There is certainly no shortage of lying, cheating and corruption in our society today. At their worst, these phenomena do substantial damage to our communities and the people in them. Picking on the corporate world for just a moment, consider a few high-profile examples from the last decade: the scandals at Enron, WorldCom, Bernard L. Madoff Investment Securities, Haliburton, Kmart, Tyco, Bristol-Myers Squibb, and a host of banks in the financial crisis of 2008.

If you are a particularly pessimistic person, you may think that people are fundamentally self-interested, and will engage in dishonest and corrupt behaviour so long as the potential benefits of this behaviour outweigh the possibility of being caught multiplied by the punishment involved (known as the Simple Model of Rational Crime or SMORC). On the other hand, if you are a particularly optimistic person, you may think that the lying and cheating that we see in our society is largely the result of a few bad apples in the bunch.

Given that the way we attempt to curb cheating and corruption depends largely on which view we think is correct, we would do well if we could come up with a proper understanding of these tendencies, and under what circumstances they are either heightened or diminished. Over the past several years, the behavioral economist Dan Ariely, together with a few colleagues, has attempted to do just this--by way of bringing dishonesty into the science lab. Ariely reveals his findings in his new book, The (Honest) Truth About Dishonesty: How We Lie to Everyone--Especially Ourselves.
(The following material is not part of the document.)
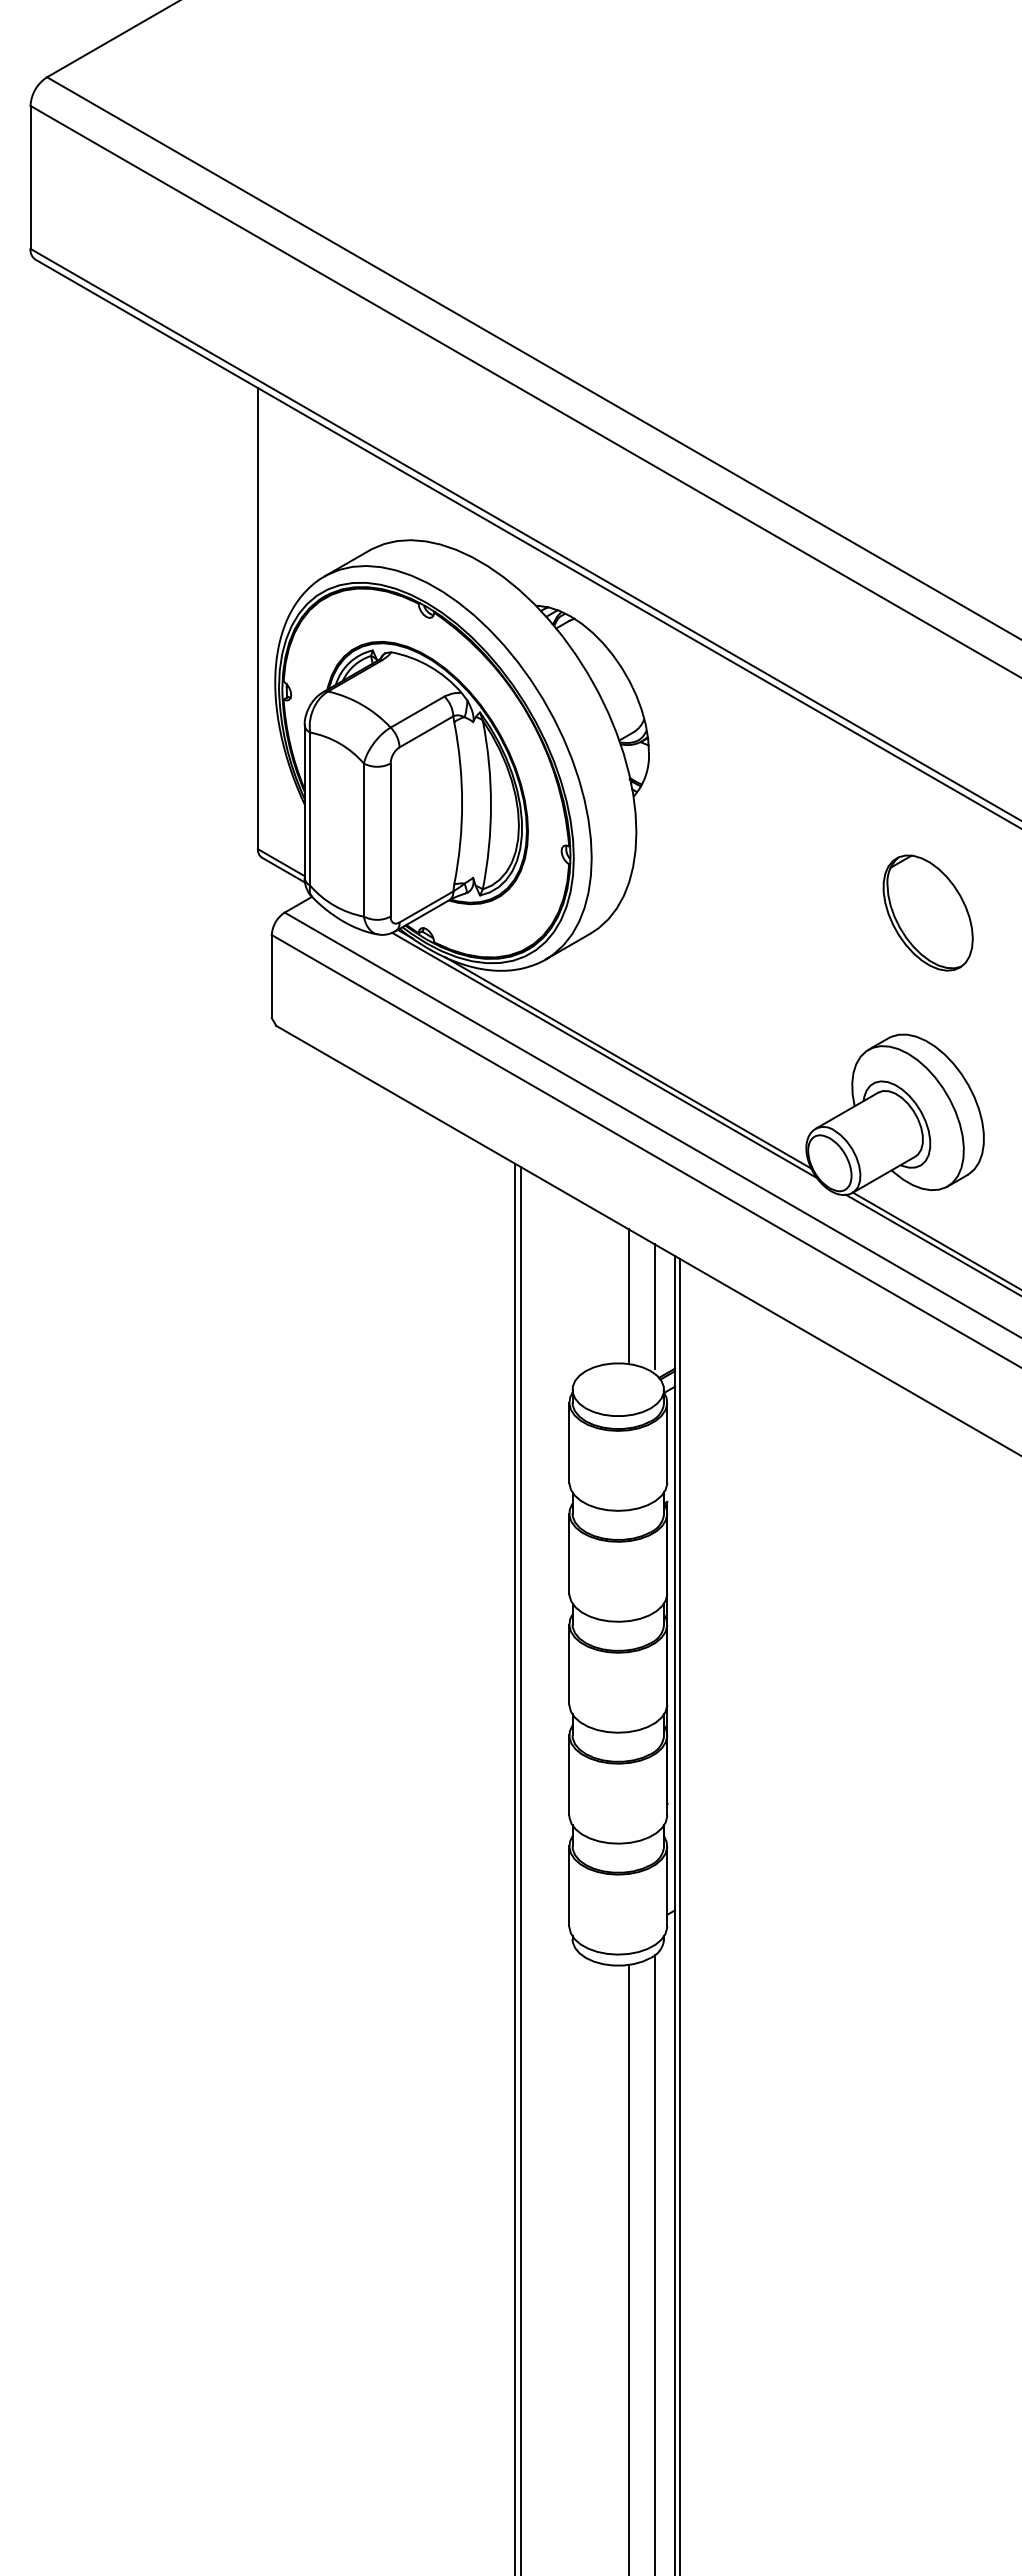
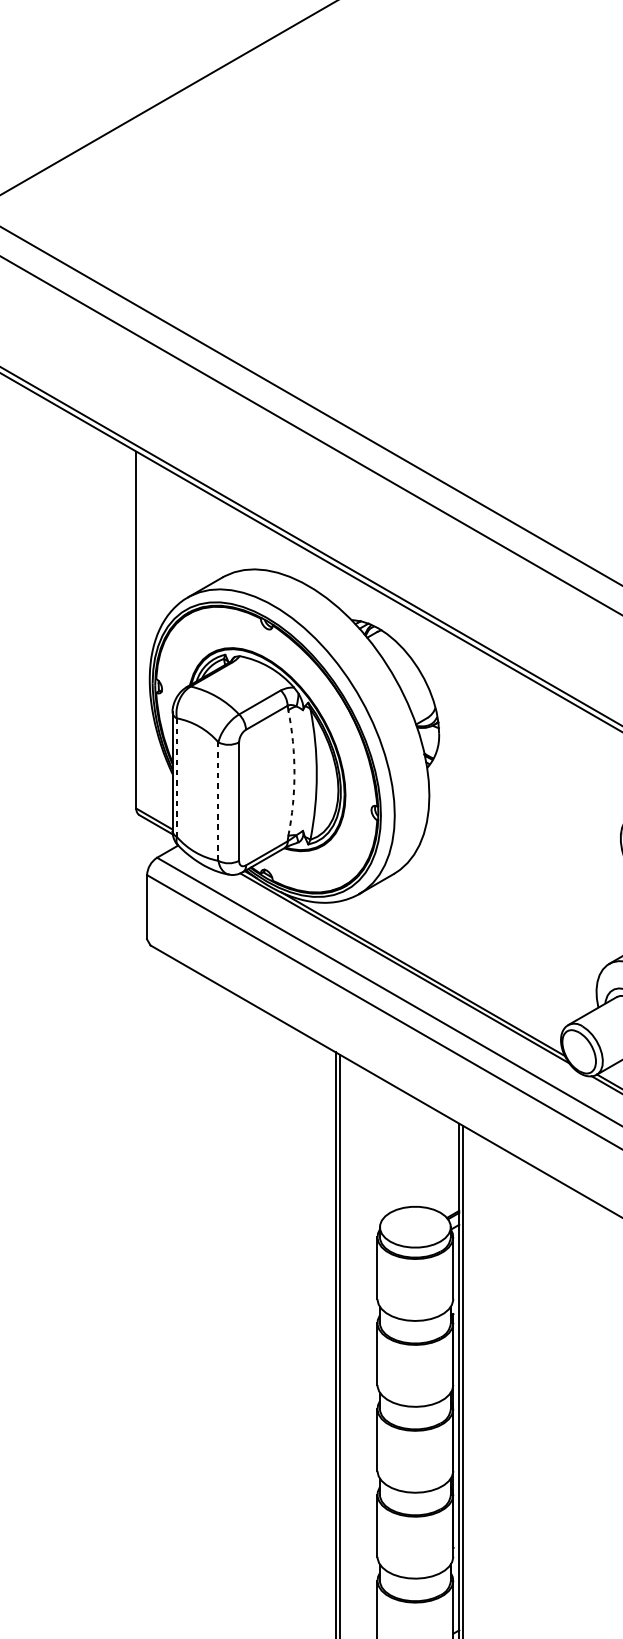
arc: (462, 803) -> (294, 773), solid -> dashed
line: (310, 809) -> (177, 777), solid -> dashed
line: (363, 840) -> (218, 801), solid -> dashed
line: (628, 1296) -> (423, 1154), removed
line: (654, 1306) -> (443, 1162), removed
In order to get at the truth, Ariely invited subjects into his lab and gave them tasks with monetary rewards, where cheating was a very real and clear possibility. As you can tell from the title of the book, Ariely found that cheating was not confined to a few bad apples, but was in fact very widespread. On the bright side, though, Ariely also found that the vast majority of his subjects did not cheat nearly as much as they could have, but instead confined themselves to just a little bit of cheating.

Given his findings, Ariely concludes that most of us are torn between two conflicting impulses. On the one hand is the desire to get ahead by way of dishonesty, and on the other hand is the desire to nevertheless think of ourselves as genuinely honest and good people. Getting the best of the both worlds can be tricky, but we manage to do so by way of resorting to our trusty capacities of rationalization and self-deception. Of course, different people show different powers of rationalization and self-deception, and also different circumstances can alter the terms of the negotiation significantly for each of us, thus leading to more or less cheating.

For instance, Ariely found that those who are especially creative are particularly good at rationalization and self-deception, and therefore tend to cheat more so than others (in fact, Ariely found that even priming normal subjects with words related to creativity can increase their cheating behaviour). In addition, he also found that several factors influence the amount that people cheat in general. These factors included being reminded of one's morals; playing for tokens representing money, as opposed to money itself; having one's resolve broken down by will-power depletion; wearing counterfeit clothing and merchandise (as opposed to the genuine article); having one's self-confidence artificially inflated; witnessing other people cheating (either from one's own in-groups, or from out-groups); cheating to benefit others etc.

While these findings are interesting in their own right, Ariely insists that they also have practical value, as he uses his findings to chart out suggestions with regards to how we can minimize cheating and corruption in our own lives, as well as in society at large.

Ariely's clever lab experiments yield many interesting findings with regards to dishonesty, and he tells about them in a very easy and relatable way in his book. My only real criticism is that Ariely does not get into the evolutionary story about the conflicting desires that he identifies, and how and why they may have been laid down in our evolutionary past. Though such a story is not absolutely essential here (as the research does stand on its own), it would add substantially to our understanding of the subject (and is interesting in its own right), and would therefore by very worthwhile. For a full and comprehensive summary of the main argument in the book, as well as many of the juicier details and anecdotes to be found therein, visit newbooksinbrief dot wordpress dot com, and click on article #16.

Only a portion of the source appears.